Re: Replication identifiers, take 4

From: Andres Freund <andres(at)anarazel(dot)de>
To: Heikki Linnakangas <hlinnaka(at)iki(dot)fi>
Cc: Petr Jelinek <petr(at)2ndquadrant(dot)com>, Robert Haas <robertmhaas(at)gmail(dot)com>, Steve Singer <steve(at)ssinger(dot)info>, "pgsql-hackers(at)postgresql(dot)org" <pgsql-hackers(at)postgresql(dot)org>
Subject: Re: Replication identifiers, take 4
Date: 2015-04-17 08:54:51
Message-ID: 20150417085451.GJ2361@alap3.anarazel.de
Views: Raw Message | Whole Thread | Download mbox | Resend email
Thread:
Lists: pgsql-hackers

On 2015-04-12 22:02:38 +0300, Heikki Linnakangas wrote:
> This needs to be weighed against removing the padding bytes
> altogether.

Hrmpf. Says the person that used a lot of padding, without much
discussion, for the WAL level infrastructure making pg_rewind more
maintainable. And you deemed to be perfectly ok to use them up to avoid
*increasing* the WAL size with the *additional data* (which so far
nothing but pg_rewind needs in that way). While it perfectly well could
have been used to shrink the WAL size to less than it now is. And that's
*far*, *far* harder to back out/refactor changes than this (which are
pretty localized and thus can easily be changed); to the point that I
think it's infeasible to do so...

If you want to shrink the WAL size, send in a patch independently. Not
as a way to block somebody else implementing something.

> I'm surprised there's such a big difference between the "extern" and
> "padding" versions above. At a quick approximation, storing the ID as a
> separate "fragment", along with XLogRecordDataHeaderShort and
> XLogRecordDataHeaderLong, should add one byte of overhead plus the ID
> itself. So that would be 3 extra bytes for 2-byte identifiers, or 5 bytes
> for 4-byte identifiers. Does that mean that the average record length is
> only about 30 bytes?

Yes, nearly. That's xlogdump --stats=record from the above scenario with
replication identifiers used and reusing the padding:

Type N (%) Record size (%) FPI size (%) Combined size (%)
---- - --- ----------- --- -------- --- ------------- ---
Transaction/COMMIT 50003 ( 16.89) 2600496 ( 23.38) 0 ( -nan) 2600496 ( 23.38)
CLOG/ZEROPAGE 1 ( 0.00) 28 ( 0.00) 0 ( -nan) 28 ( 0.00)
Standby/RUNNING_XACTS 5 ( 0.00) 248 ( 0.00) 0 ( -nan) 248 ( 0.00)
Heap2/CLEAN 46034 ( 15.55) 1473088 ( 13.24) 0 ( -nan) 1473088 ( 13.24)
Heap2/VISIBLE 2 ( 0.00) 56 ( 0.00) 0 ( -nan) 56 ( 0.00)
Heap/INSERT 49682 ( 16.78) 1341414 ( 12.06) 0 ( -nan) 1341414 ( 12.06)
Heap/HOT_UPDATE 150013 ( 50.67) 5700494 ( 51.24) 0 ( -nan) 5700494 ( 51.24)
Heap/INPLACE 5 ( 0.00) 130 ( 0.00) 0 ( -nan) 130 ( 0.00)
Heap/INSERT+INIT 318 ( 0.11) 8586 ( 0.08) 0 ( -nan) 8586 ( 0.08)
Btree/VACUUM 2 ( 0.00) 56 ( 0.00) 0 ( -nan) 56 ( 0.00)
-------- -------- -------- --------
Total 296065 11124596 [100.00%] 0 [0.00%] 11124596 [100%

(The FPI percentage display above is arguably borked. Interesting.)

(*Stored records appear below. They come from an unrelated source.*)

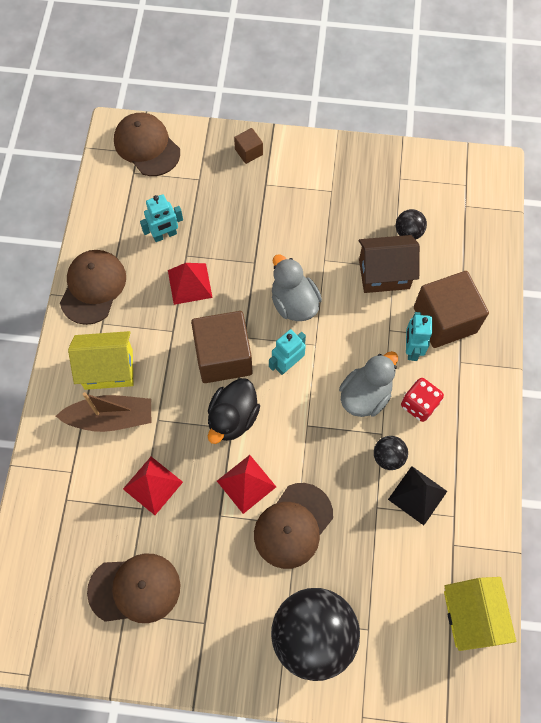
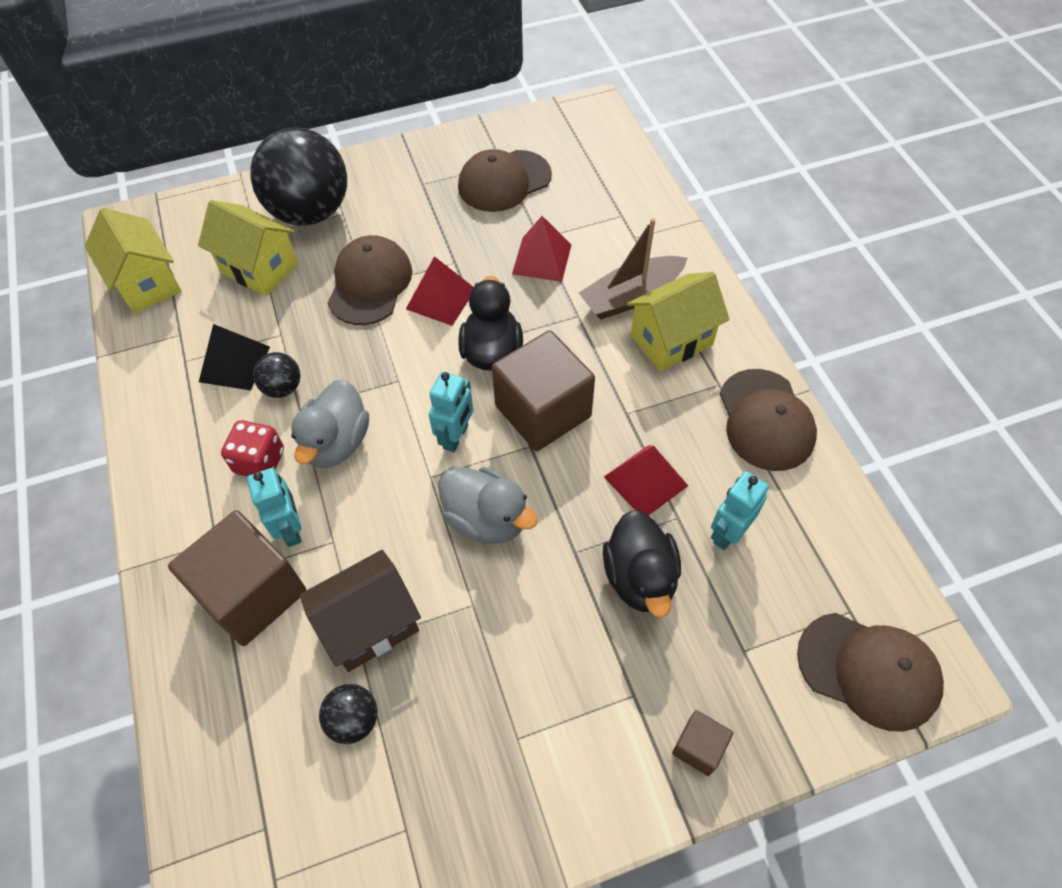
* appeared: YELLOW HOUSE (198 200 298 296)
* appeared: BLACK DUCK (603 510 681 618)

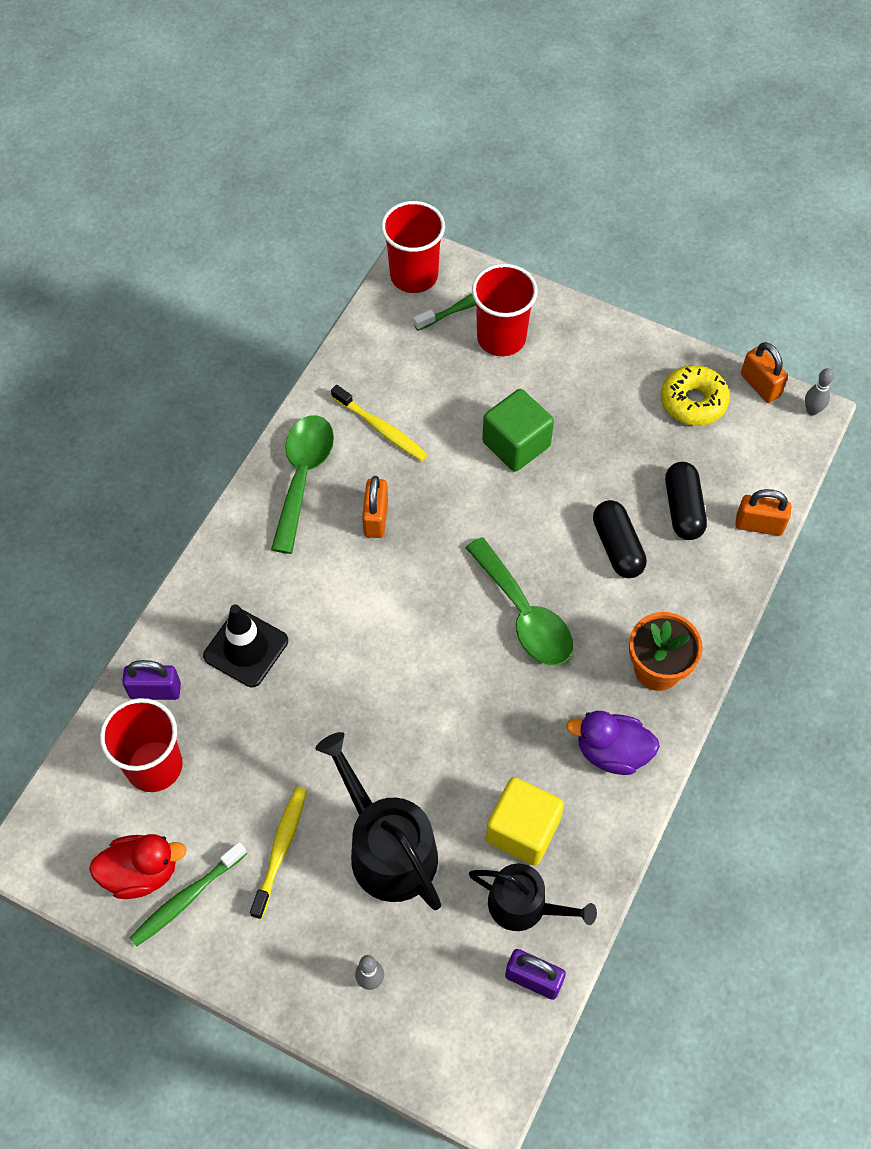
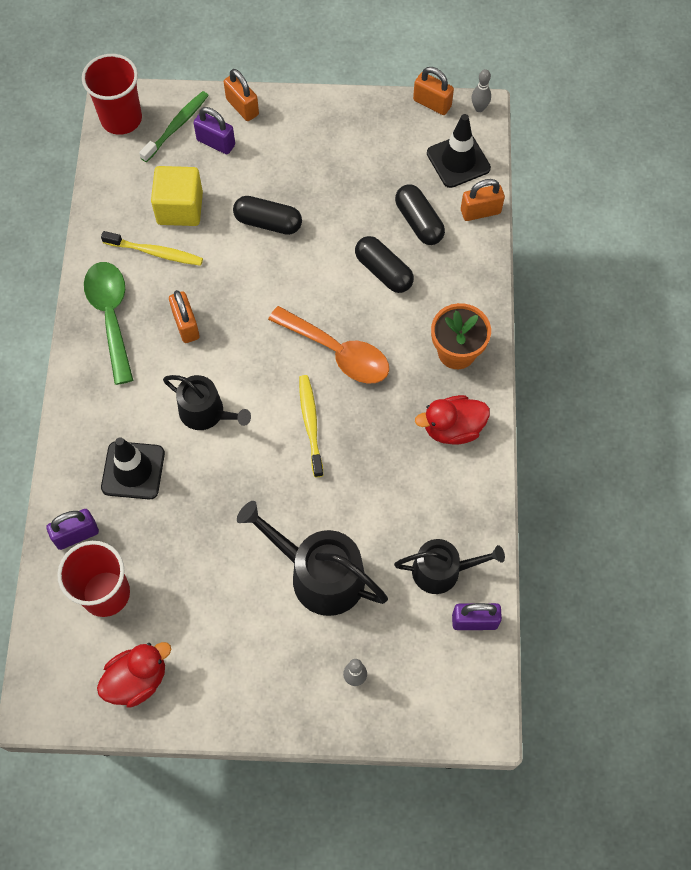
* missing: GREEN TOOTHBRUSH (130 842 247 946)
* missing: YELLOW DONUT (661 365 730 426)
* appeared: BLACK WATERING CAN (163 375 251 430)
* appeared: ORANGE PADLOCK (224 69 259 121)
* appeared: BLACK TRAFFIC CONE (427 114 491 188)
* relocated: YELLOW TOOTHBRUSH (250 786 307 919) to (299 375 323 477)
* relocated: YELLOW CUBE (486 777 564 866) to (151 166 203 226)
* exchanged: RED CUP (472 264 538 356) to PURPLE PADLOCK (194 107 235 154)
* exchanged: GREEN CUBE (482 389 554 472) to BLACK CAPSULE (233 196 302 235)
* colour: GREEN SPOON (465 537 573 665) to ORANGE SPOON (268 306 389 384)
* colour: PURPLE DUCK (566 711 660 775) to RED DUCK (415 395 490 445)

So the average record size is ~37.5 bytes including the increased commit
record size due to the origin information (which is the part that
increases the size for that version that reuses the padding).

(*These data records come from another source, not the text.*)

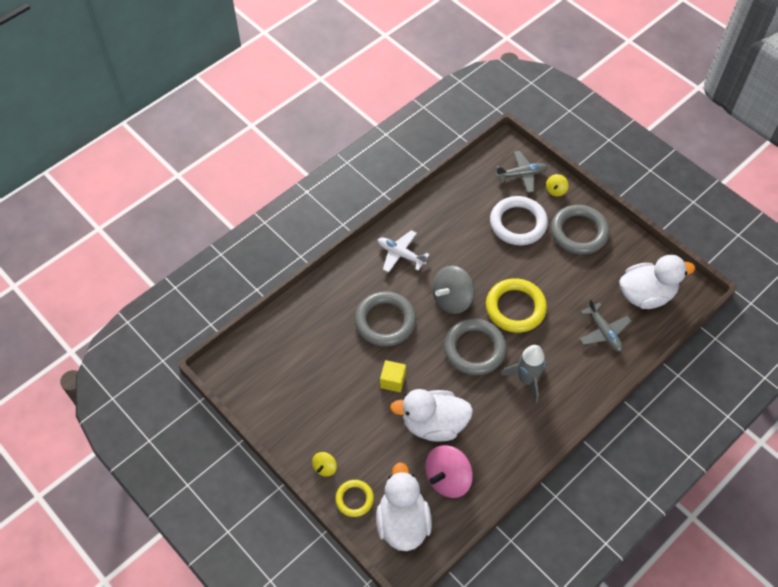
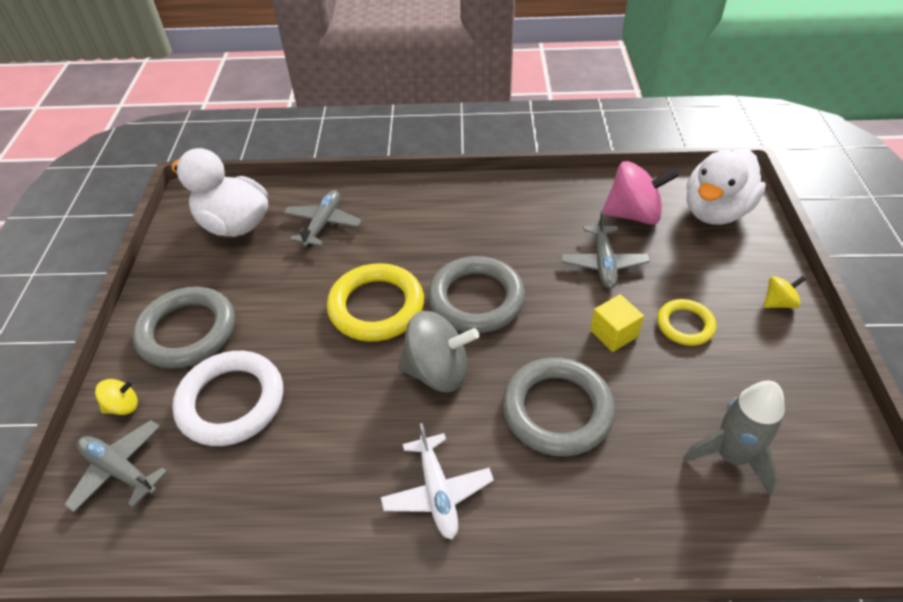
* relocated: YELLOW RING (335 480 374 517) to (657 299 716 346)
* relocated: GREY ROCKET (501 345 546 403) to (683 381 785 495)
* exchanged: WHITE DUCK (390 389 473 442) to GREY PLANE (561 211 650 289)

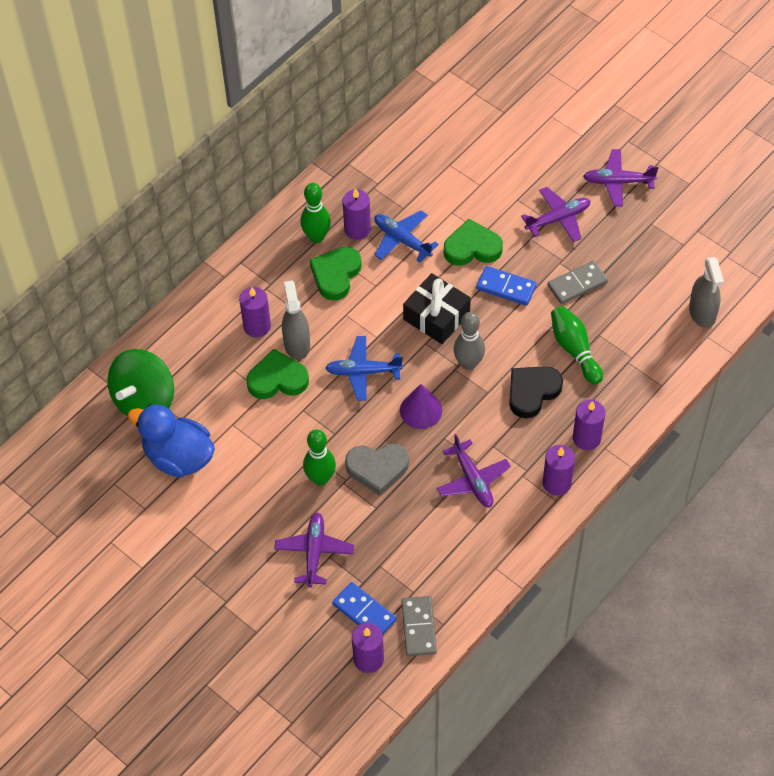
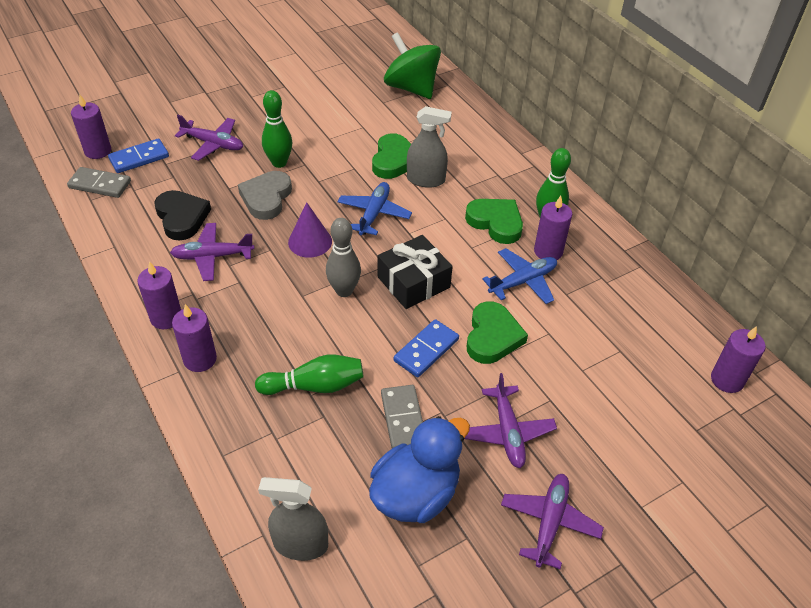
* relocated: BLUE DUCK (127 404 215 478) to (369 416 470 523)
* relocated: PURPLE CANDLE (239 287 271 338) to (711 326 766 393)
* relocated: BLACK HEART (509 366 563 418) to (155 190 211 240)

This *most definitely* isn't representative of every workload. But it
*is* *a* common type of workload.

Note that --stats will *not* show the size difference in xlog records
when adding data as an additional chunk vs. padding as it uses
XLogRecGetDataLen() to compute the record length... That confused me for
a while.

> That doesn't sound right, 30 bytes is very little.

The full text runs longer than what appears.